Nevertheless, I believe I got most of it. About his childhood in Dale,
Norway, surrounded by precipitous mountains that in the boy’s imagination,
always threatened to fall while he ate breakfast. Never during lunch or
dinner. Always at daybreak, when sleep tarried in his limbs and fragments
of dreams lurked behind his eyelids.
The course of a person’s life has its high points and turning points,
its “epiphanies” – forces beyond ones control intervene
in everyday existence and change it for all time. Was it perhaps Beitelen,
the steep crag reigning over his family’s house in Dale, which incited
the intrigue in Kurt’s art?
One day, sitting alone at the breakfast table, the thought struck
him that he should check to ensure whether the threatening mountain was
sufficiently balanced. Actually, he was quite sure it was. For bygone
millennia it had failed to collapse – why this was so, he thought,
must be because its backside was considerably heavier than its front.

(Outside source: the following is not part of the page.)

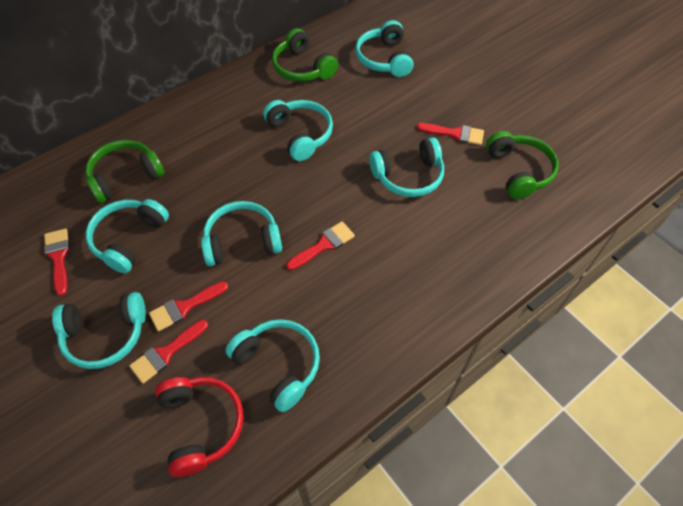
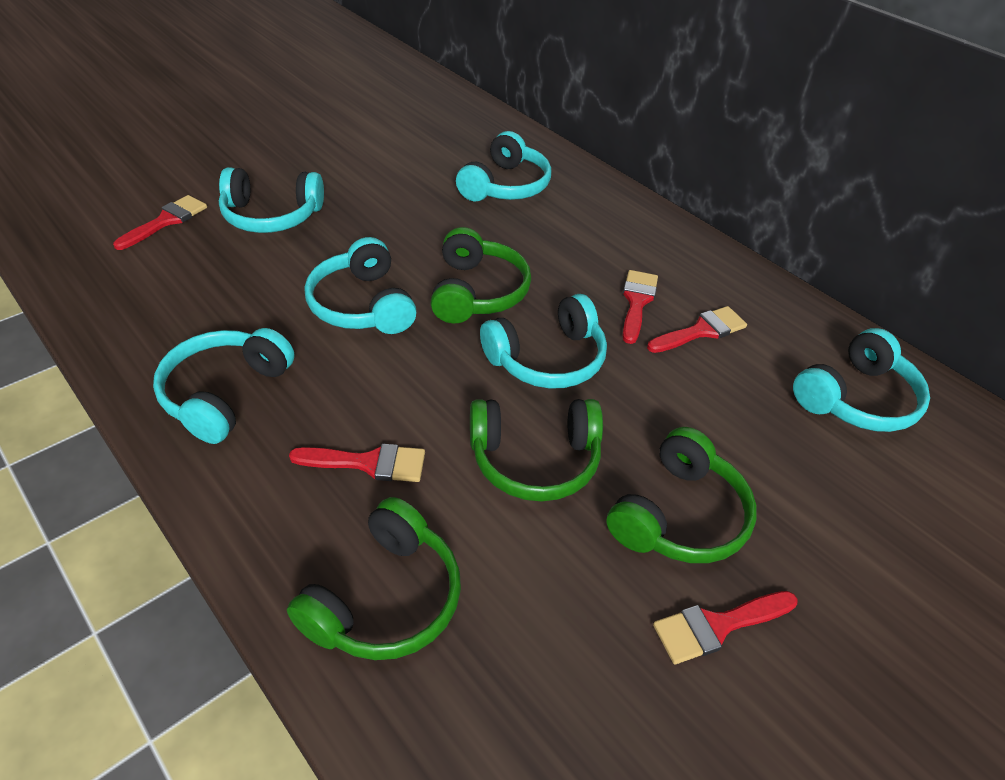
green headphones: 3 -> 4
red headphones: 1 -> 0
turquoise headphones: 7 -> 6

Like a saggy beanbag. But he was wrong. Terribly wrong. Beitelen was mercilessly
steep on all sides. Thus nature and the landscape became something more
than mere visual shapes for the young Kurt. They began to grow in all
directions: into the sky, down into the earth’s magma, and into
the grownup artist’s life, his intestines and bloodstream. This
was an experience of fear and trembling, but also of joy. For after the
initial shock had subsided, there came a dawning assurance that he was
capable of giving form to this intensity for life.
The story could continue. Johannessen told about his time at the National
Academy of Fine Art, Bergen, in the early 1980s, where he started cautiously
with fine art printing, involving specifically workshop-based media, but
gradually stepped into the imprecise “interface between media”,
and experimented with installations, artist’s books and performance.

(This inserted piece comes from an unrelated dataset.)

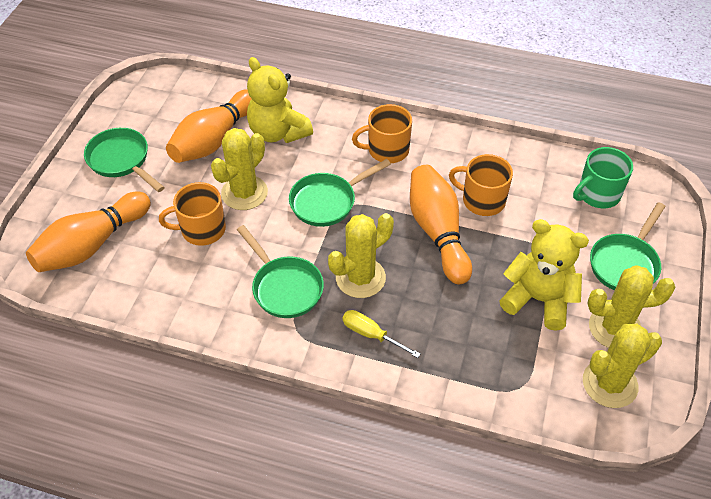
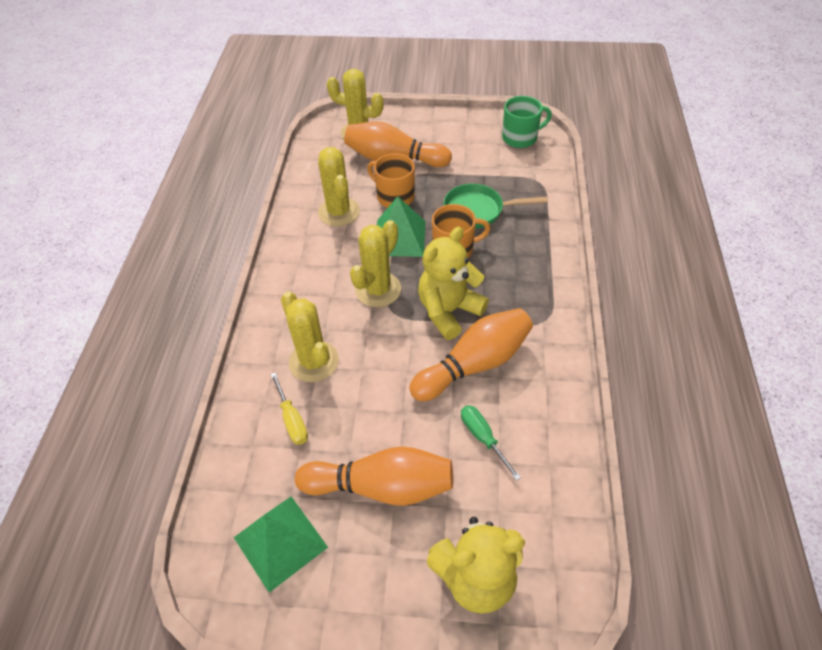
green pan: 4 -> 1
green pyramid: 0 -> 2
green screwdriver: 0 -> 1
orange mug: 3 -> 2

1984 saw his debut at the Annual Autumn Exhibition, with one of his (then)
so characteristic “earth works” – a dramatic and highly
animated performance, in which light, dark, earth and breath comprised
the most important elements. The Earth Book came out at about
the same time, a collection of “earthsounds” codified with
pencil in Kurt Johannessen’s own shorthand.
Inspired by avant-garde artists such as Yves Klein, Joseph Beuys, Robert
Fripp and Brian Eno, Kurt Johannessen began to cultivate his artistic
expression as a process of awareness more than as objects. With the help
of refined experimental methods, where “duration” was an important
criterion, he could expand art’s space of action so as to include
a multiplicity of operations. In 1985, in the crypt of St. Paul Catholic
Church, Bergen, he stood on a chair, neighed like an excited stallion,
and threw himself into thin air! Kurt Johannessen no longer felt anchored
to the earth and to matter. The law of gravity was rescinded. He could
begin to draw invisible circles with his head, directly over a desert
or a glacier, or in a forest at night.
I peered at the notebook. Metaphors, symbols and allegories swarmed on
the paper. Page after page was filled with mental sketches (earth, water,
moon…) and art historical cross-references (religion, rituals, gestures,
performance…), places (nature, the village, the city…) and
epochs (Romanticism, Modernism, Postmodernism…). How to map all
this? How could I give the reader a fairly representative picture of what
I experienced as Kurt Johannessen’s artistic program, his strategies
and visions? To give an account of Kurt Johannessen’s original world
of ideas from A to Z would put him in a box, it would shackle one of our
most unpredictable and multi-talented artists to a program that in all
likelihood will continue to challenge the reigning order of things, both
in the artworld and in the “squarer” part of culture. Nevertheless:
The Kurt Johannessen this text is about must necessarily be a Kurt in
a textual room, a figure in a contemporary art history that is
permeated with critique and media attention, such that almost all attempts
to escape become impossible. Even so, expectations of genre will not have
the last word. Just as important are stories about Kurt Johannessen in
an art room, the story about an illusionist in a field of events,
in which cross-references, leaps and discontinuities are more natural
than any linear progression.
Between magic and melancholy
Two well-known Renaissance pictures can serve as a stage setting for Kurt
Johannessen’s artistic mentality. Botticelli’s painting Primavera
(1477–78) and Dürer’s copper etching Melancholia
I (1514). In his article on Botticelli’s Mythologies, E.H.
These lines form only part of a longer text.